The code I've used to tune the model looks like this:

max_features=['auto','sqrt']
min_samples_split = [2,5,10,20,30,40]
min_samples_leaf = [5,10,20,50,60,80]
max_depth = [int(x) for x in np.linspace(5, 200, num = 20)]

random_grid = {'max_features': max_features,
               'max_depth': max_depth,
               'min_samples_split': min_samples_split,
               'min_samples_leaf': min_samples_leaf
               }

kf = KFold(n_splits=3, random_state=1)

rfr=RandomForestRegressor(n_estimators=100)
rfr_random=RandomizedSearchCV(estimator = rfr,
                              param_distributions=random_grid,
                              n_iter=200,
                              cv=kf,
                              n_jobs=-1,
                              random_state=53,
                              scoring='neg_mean_absolute_error')

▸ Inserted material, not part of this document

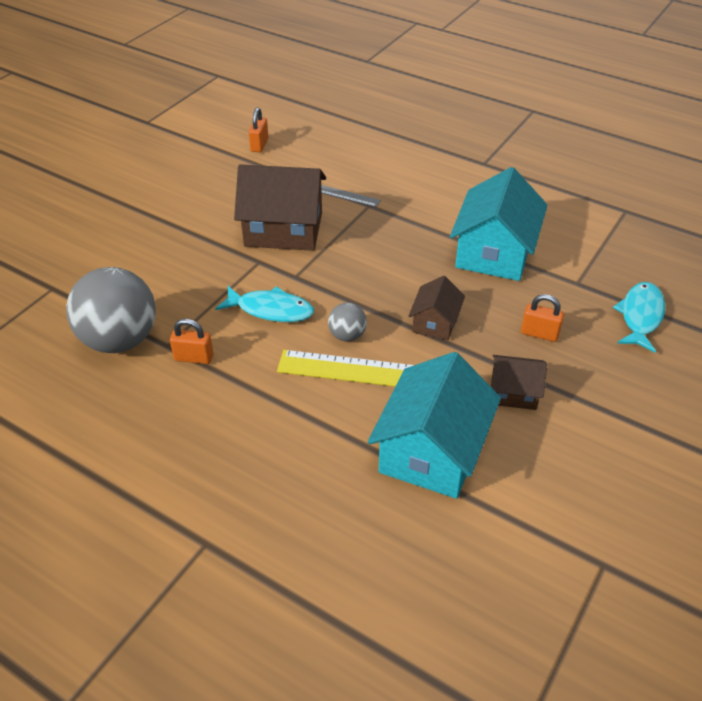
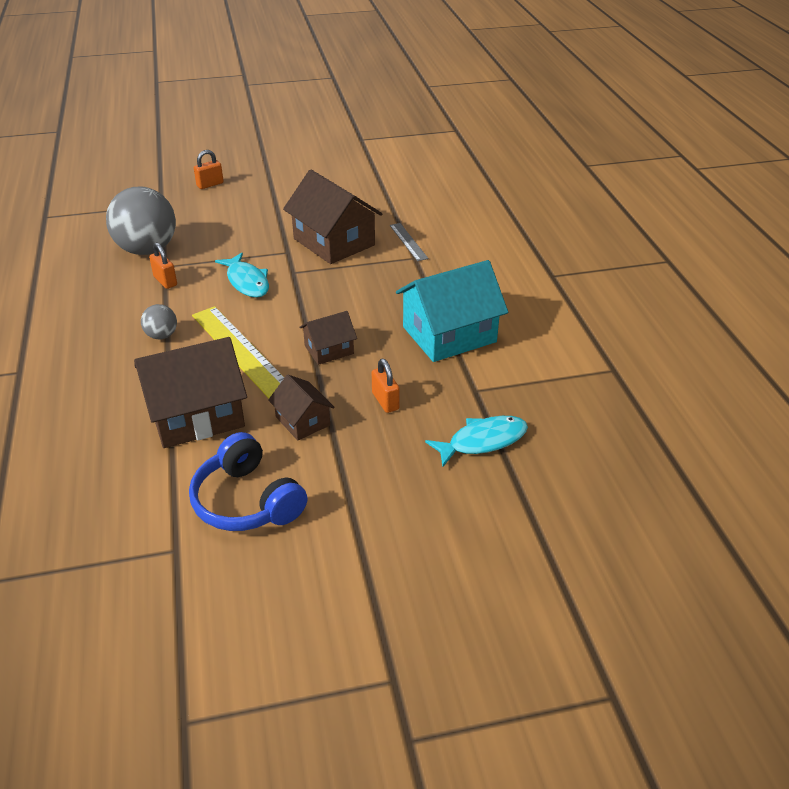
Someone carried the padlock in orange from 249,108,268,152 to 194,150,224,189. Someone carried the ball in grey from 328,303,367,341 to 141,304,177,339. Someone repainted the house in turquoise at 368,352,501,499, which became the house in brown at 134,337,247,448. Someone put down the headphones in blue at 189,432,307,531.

rfr_random.fit(x_train,y_train)

RF=RandomForestRegressor(**rfr_random.best_params_)
RF.fit(x_train,y_train)

y_pred=RF.predict(x_test)
print('Mean Absolute Error:', metrics.mean_absolute_error(y_test, y_pred)) 

Can anyone explain why the MAE increases when optimizing the initial model?


Solution

  • This can happen.

    You are training on the trainset, this does not mean that it fits good for the test set. Did you predict it for the training set?

    y_pred_train=RF.predict(x_train)
    print('Mean Absolute Error (Train):', metrics.mean_absolute_error(y_train, y_pred_train)) 
    

    If this error is quite small, you have done a overfit! That means that you have a 'perfect' prediction for your train data, but does not work for your test data.

    in your case you could try a : k-fold cross valdiation. This basically will try several train/test-splits to find the best prediction.

    Also good for you devide your dataset it in train, dev and test set. (test and dev size = 0.2 in total e.g.). then you do training, try it on dev set, tune training again, try it on dev set and after you have a good result, roll it out on test set, and then you see if it was really good!